Periodic boundary value problem for impulsive evolution equations with noncompact semigroup (Q6155159)

In this paper the authors study the following periodic boundary value problem of a first order semilinear impulsive evolution equation in a Banach space \(E\) \[ \begin{cases} u'(t)+Au(t)=f(t,u(t)), ~~ t\in J=[0,\omega], ~~ t\ne t_k,\\ \Delta u|_{t=t_k}=I_k(u(t_k)), ~~ k=1,2,\dots, m,\\ u(0)=u(\omega), \end{cases} \] where \(A : D(A)\subset E\to E\) is a linear operator and \(-A\) generates a \(C_0\)-semigroup \(T(t)\), \((t\ge 0)\), \(0=t_0<t_1<\cdots<t_m<t_{m+1}=\omega\), \(f : J \times E \to E \) and \(I_k : E \to E\) \((k = 1,2,\dots, m)\) are continuous, \(\Delta u|_{t=t_k}=u(t_k^+) - u(t_k^-)\), where \(u(t_k^+)\) and \(u(t_k^-)\) represent the right and left limits of \(u(t)\) at \(t =t_k\), respectively.
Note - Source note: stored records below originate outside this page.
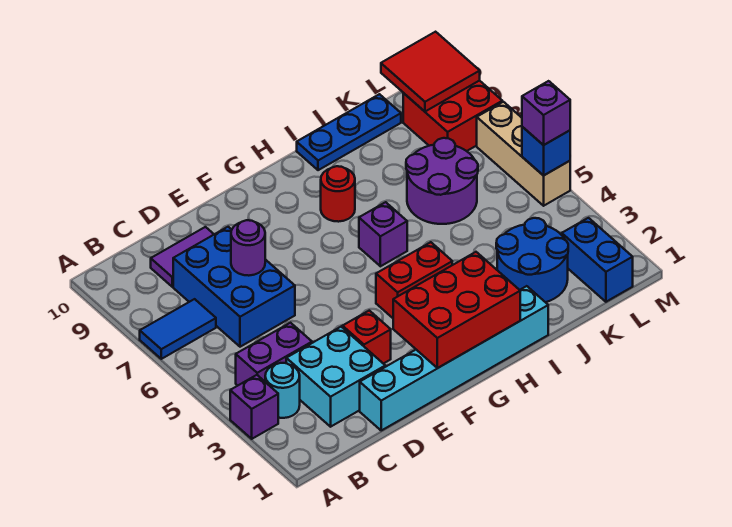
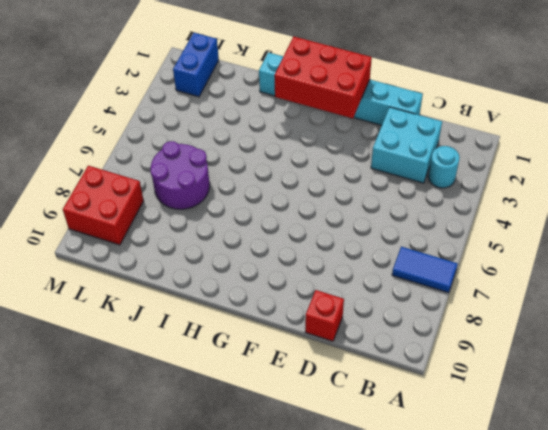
red brick D10 level 1 -> red brick E3 level 1
none -> purple brick A3 level 1
none -> purple brick B4:C4 level 1
none -> blue brick C6:D8 level 1

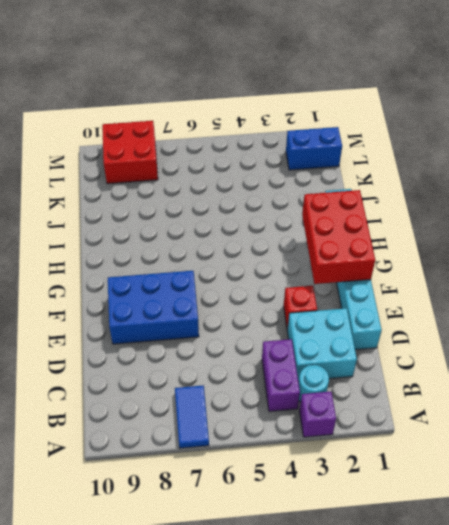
blue brick E7:F9 level 1 -> blue brick C6:D8 level 1
none -> purple tile C9:D9 level 1
none -> red brick G4:H4 level 1
none -> purple brick H6 level 1

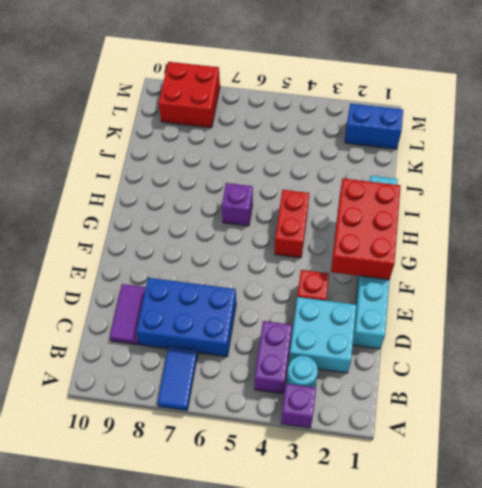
none -> red round brick H8 level 1
none -> blue plate I10:K10 level 1
none -> blue round brick J2:K3 level 1

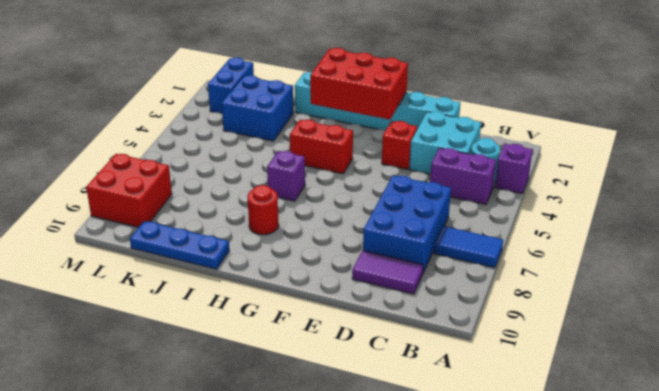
blue brick J2:K3 level 1 -> blue round brick J2:K3 level 1
none -> purple round brick J6:K7 level 1
none -> tan brick M5:M7 level 1
none -> purple round brick D7 level 2

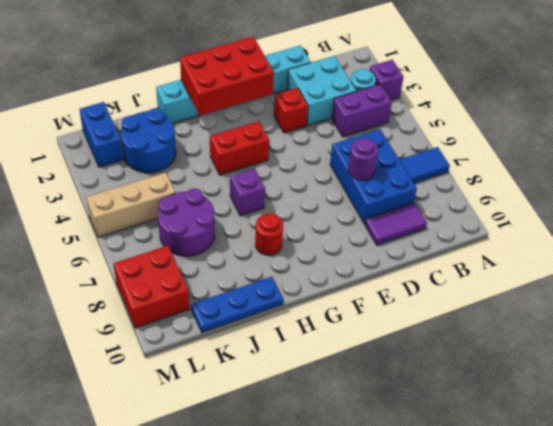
tan brick K5:M5 level 1 -> tan brick M5:M7 level 1
none -> red tile L9:M10 level 2
none -> blue brick M5 level 2
none -> purple brick M5 level 3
Existence and uniqueness results of mild solution are obtained via Sadovskii's fixed point theorem under growth conditions and measure of noncompactness conditions on \(f\) and \(I_k\), without assuming the compactness of the semigroup. An example illustrating the obtained results is also presented.